Don’t forget (R) and thx




Very very clear explanation!

Hi Kevin,
if you like it - pls add R, thank you.
BR
Fantominox

Hi Fahmi,
1.We can theoretically have up to 15 HS-PDSCHs in carrier, not 16 because we need branches in code tree for common channels. In practice we can achieve 14 HS-PDSCH codes.
In accordance to 3GPP we can use only up to 4 HS-SCCHs in carrier – usually are used codes with lowest available code index in the tree (but only 4 codes are taken from all 128 available in the tree)

2.HS-SCCHs are not associated to each code HS-PDSCH - we can say they concern 15 HS-PDSCH codes in next TTI.

3.In a carrier we can configure up to 4 HS-SCCHs (not more) but 1 or 2 or 3 as well.
Only 4 HS-SCCHs because Ue can listen up to 4 HS-SCCHs simultaneously (4 fingers of rake in Ue).
One HS-SCCHs carries information for 1 user but it is common channel so it doesn’t “belong” to 1 given user (then it would be dedicated channel)
All HS-SCCHs are transmitted simultaneously 2 slots before HS-PDSCH – Ue listening HS-SCCHs get know if in next TTI are HS-PDSCHs destined for it.

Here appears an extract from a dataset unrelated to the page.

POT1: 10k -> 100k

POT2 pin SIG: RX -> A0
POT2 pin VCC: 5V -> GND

4.In a carrier in the same time (in the same TTI) data can be transmitted to up to 4 HSDPA users (because we configure up to 4 HS-SCCHs) , but generally in carrier can be more HSDPA users ( set in admission parameters), data for other users can be transmitted i.e in next TTI.

I think it’s clear explanation

Best Regards
Fantominox

Don’t forget (R) and thx

Good questions and great answers.

In number 4. can be understood also the license of simultaneous/concurrent users in the cell. In E******* there are licenses for 32 and 64 users configured per cell.

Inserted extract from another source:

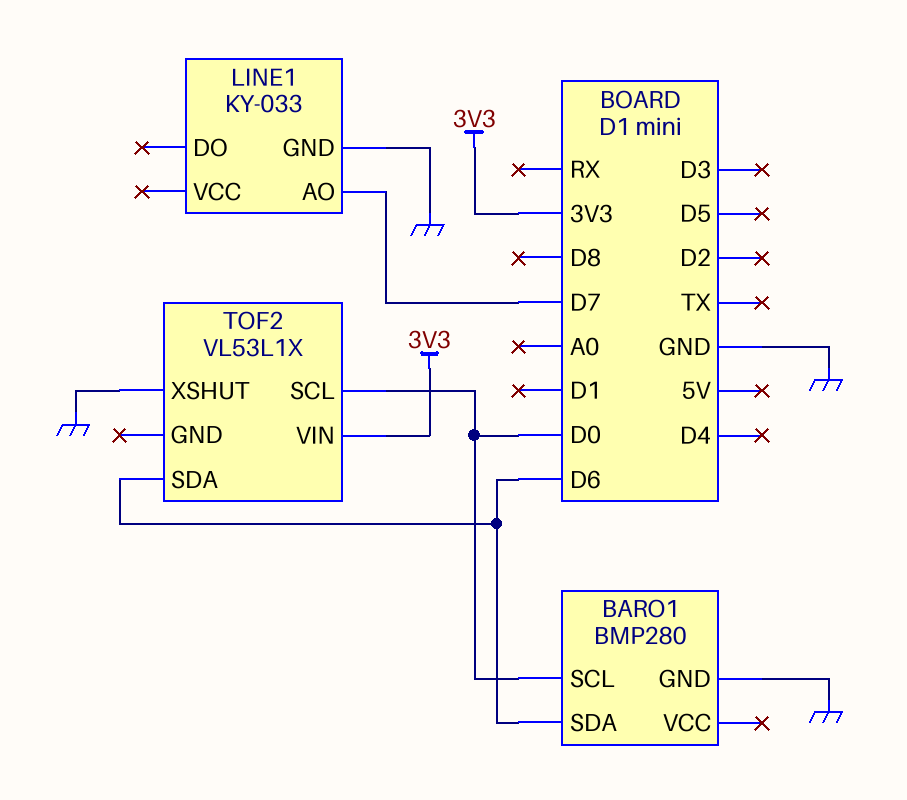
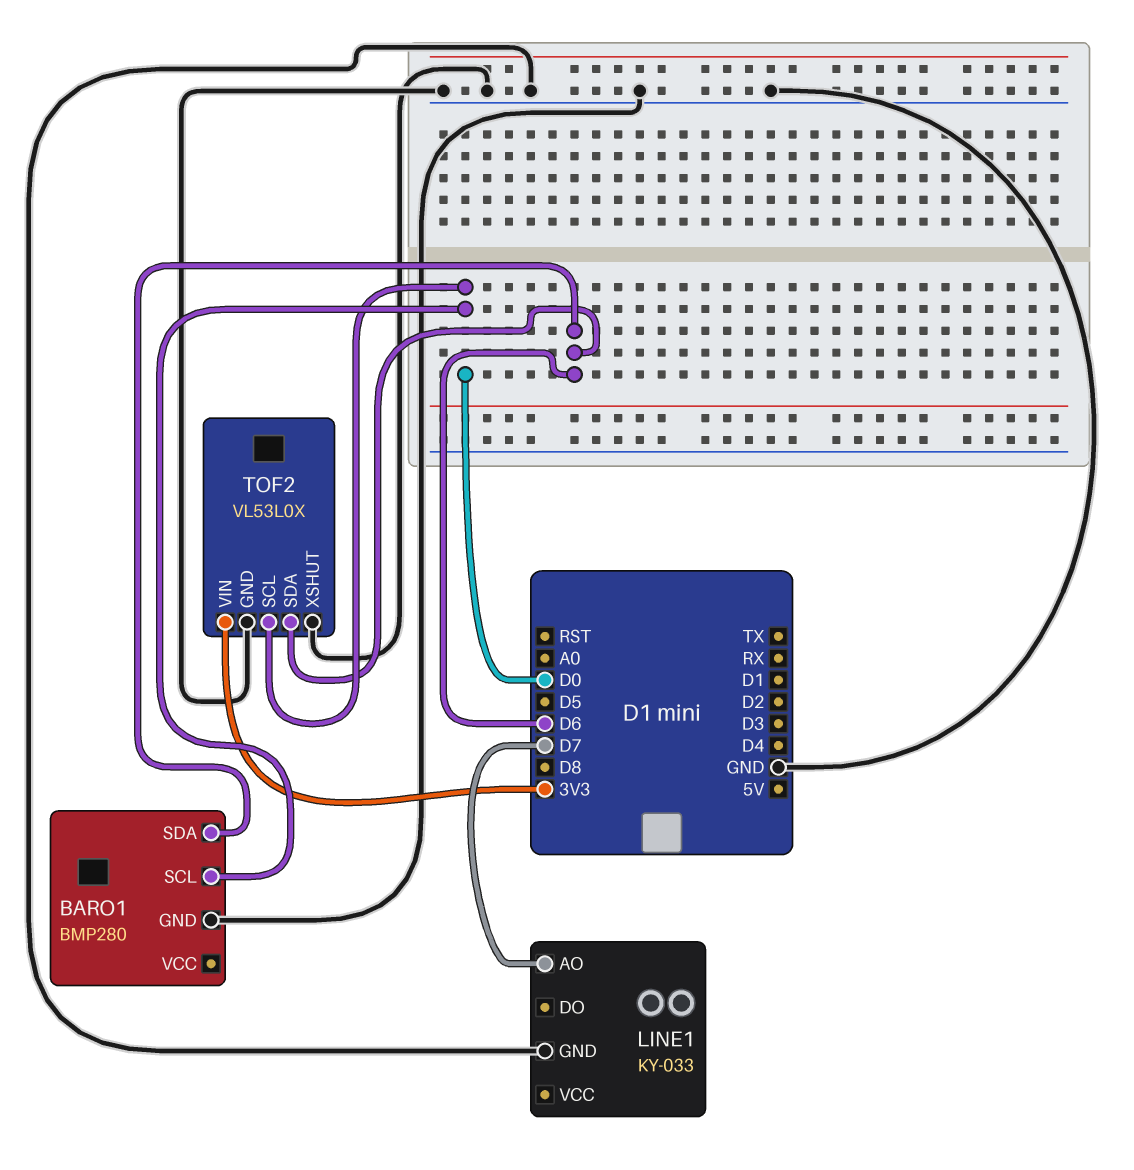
TOF2: VL53L1X -> VL53L0X
TOF2 pin GND: none -> GND

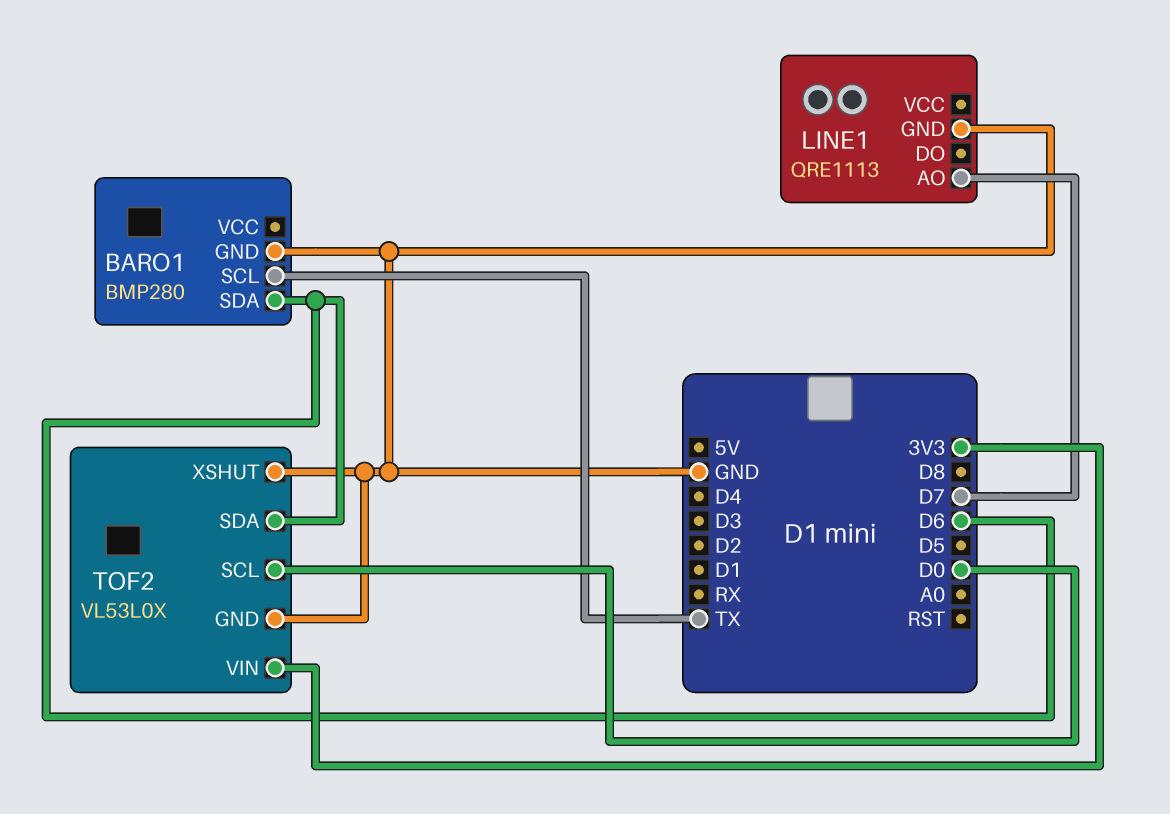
BARO1 pin SCL: D0 -> TX
LINE1: KY-033 -> QRE1113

The same HS-SCCH can point to multiple HS-PDSCHs. You don't need individual HS-SCCH for each HS-PDSCH.

Also, if you configure only one HS-SCCH, then it would not be possi ble to apply code multiplexing ie, assign multiple UEs for a given 2ms TTI. This could impact jitter sensitive applications.

You cannot have 16 codes, because there is atleast one code required for HS-SCCH with SF 128. This would block the code allocation on the upstream direction of the OVSF tree, thereby blocking one SF16 code.